Jasmine and Karma


🔹 What is Jasmine?

  • Jasmine is a behavior-driven development (BDD) testing framework for JavaScript.
  • It’s mainly used to test JavaScript code (both frontend and backend).
  • It provides functions like describe(), it(), and expect() to write human-readable tests.
  • No need for DOM or browser—it can run independently.

🔹 What is Karma?

  • Karma is a test runner developed by the AngularJS team.
  • It doesn’t test by itself—it just runs your Jasmine (or Mocha, etc.) tests in multiple real browsers.
  • It helps automate running tests every time you make changes.
  • Works well with CI/CD pipelines.

👉 Think of it this way:

  • Jasmine = the testing framework (how to write tests).
  • Karma = the test runner (where and how to run those tests).
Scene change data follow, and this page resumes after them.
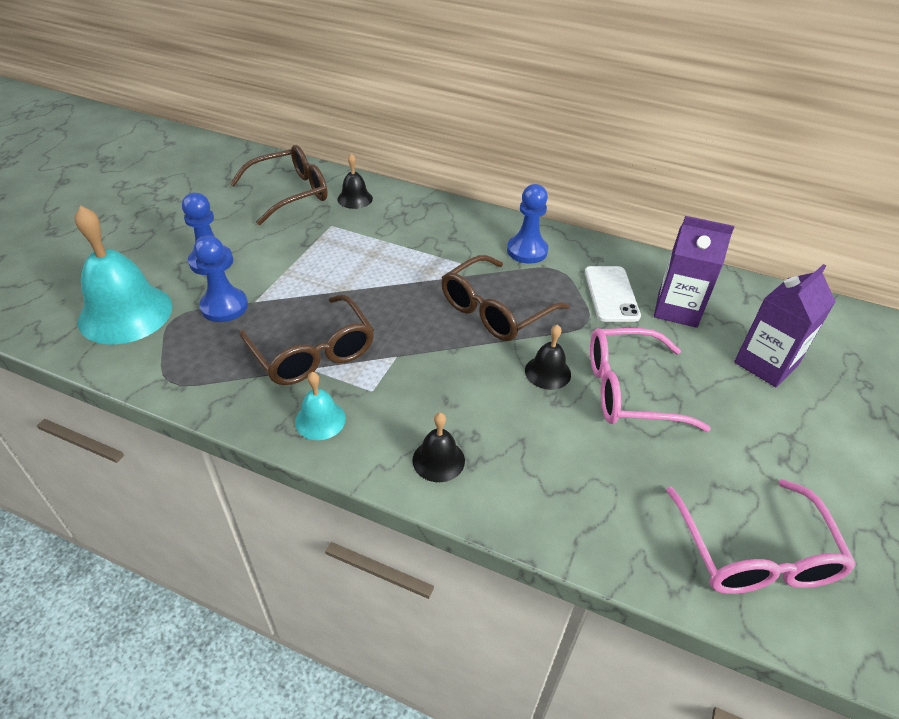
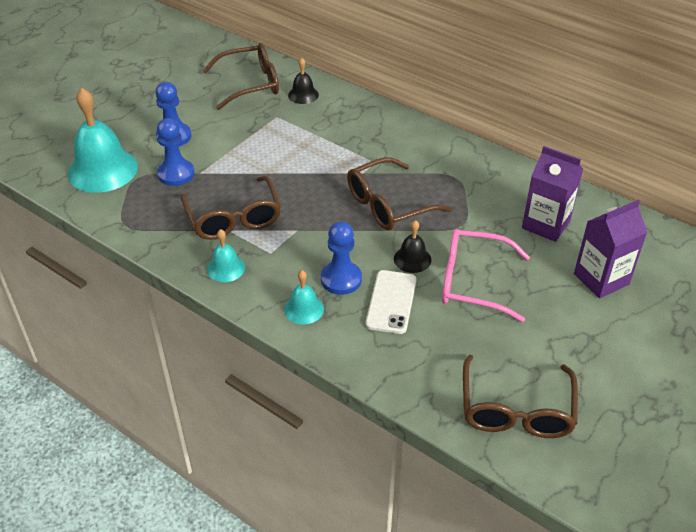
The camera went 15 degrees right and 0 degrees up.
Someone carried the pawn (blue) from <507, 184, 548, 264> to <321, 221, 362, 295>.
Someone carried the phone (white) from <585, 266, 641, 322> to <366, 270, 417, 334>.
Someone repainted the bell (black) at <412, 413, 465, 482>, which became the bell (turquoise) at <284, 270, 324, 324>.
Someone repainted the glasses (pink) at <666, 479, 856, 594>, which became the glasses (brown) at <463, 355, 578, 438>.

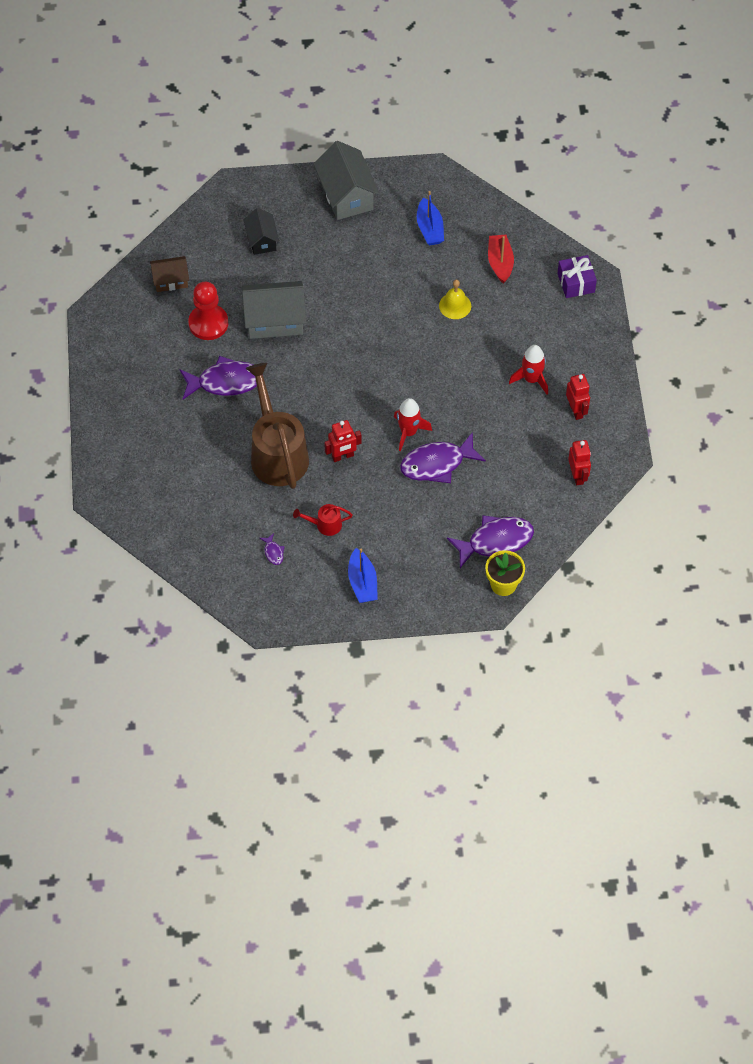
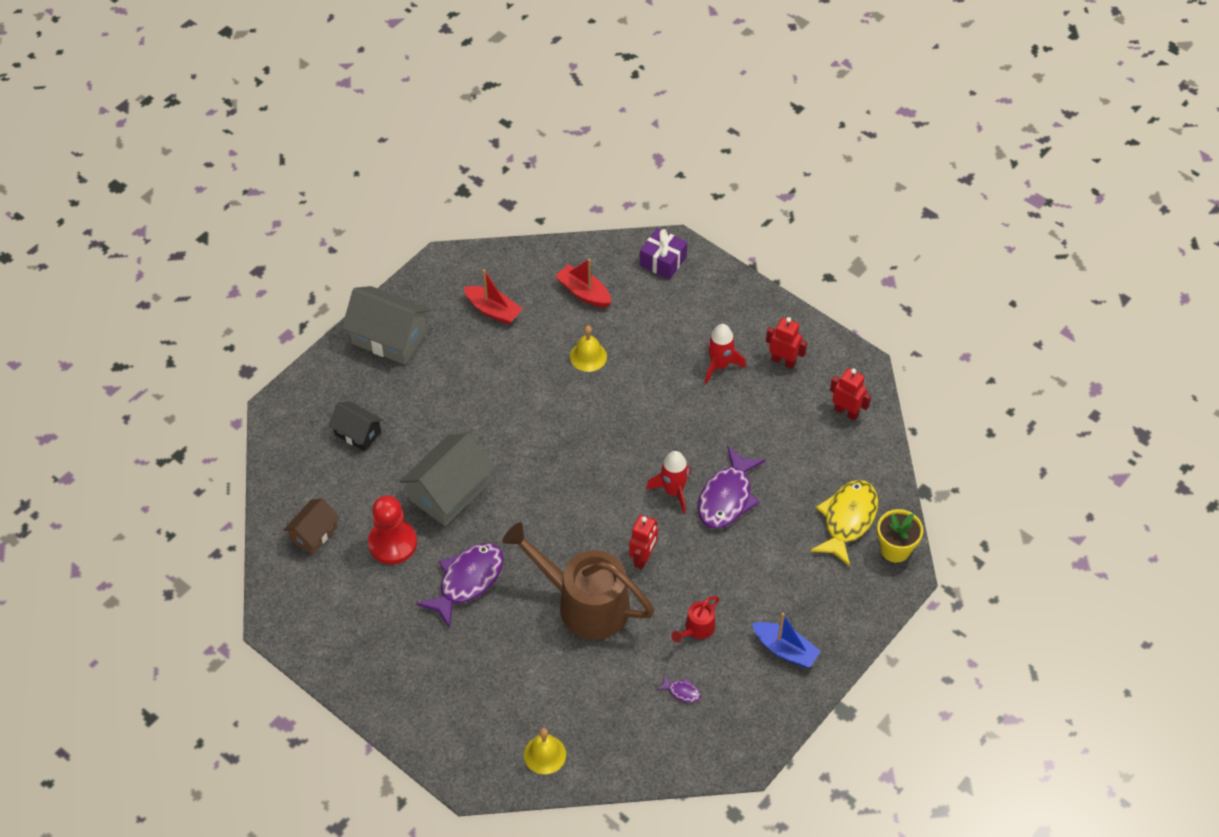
The camera went 45 degrees left and 5 degrees down.
Someone put down the bell (yellow) at <524, 728, 566, 774>.
Someone repainted the boat (blue) at <417, 191, 444, 246>, which became the boat (red) at <464, 269, 522, 324>.
Someone repainted the fish (purple) at <447, 515, 534, 568>, which became the fish (yellow) at <810, 480, 878, 567>.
🔹 Example: Jasmine + Karma Setup

Let’s say we have a simple function:

// math.js
function add(a, b) {
  return a + b;
}

Now, a Jasmine test would look like this:

// math.spec.js
describe("Add function", function() {
  it("should return the sum of two numbers", function() {
    expect(add(2, 3)).toBe(5);
  });

  it("should handle negative numbers", function() {
    expect(add(-2, -3)).toBe(-5);
  });
});

🔹 Running with Karma

  • Install dependencies: npm install --save-dev karma jasmine-core karma-jasmine karma-chrome-launcher
  • Create karma.conf.js (Karma config file):
  • Run tests: npx karma start
module.exports = function(config) {
  config.set({
    frameworks: ["jasmine"], // use Jasmine
    files: [
      "math.js",
      "math.spec.js"
    ],
    browsers: ["Chrome"], // run tests in Chrome
    singleRun: true
  });
};

Karma will open Chrome, run your Jasmine tests, and report results in the terminal.


✅ Summary:

  • Jasmine → used to write tests (assertions, test suites).
  • Karma → used to run tests (in browsers, CI/CD, automated runs).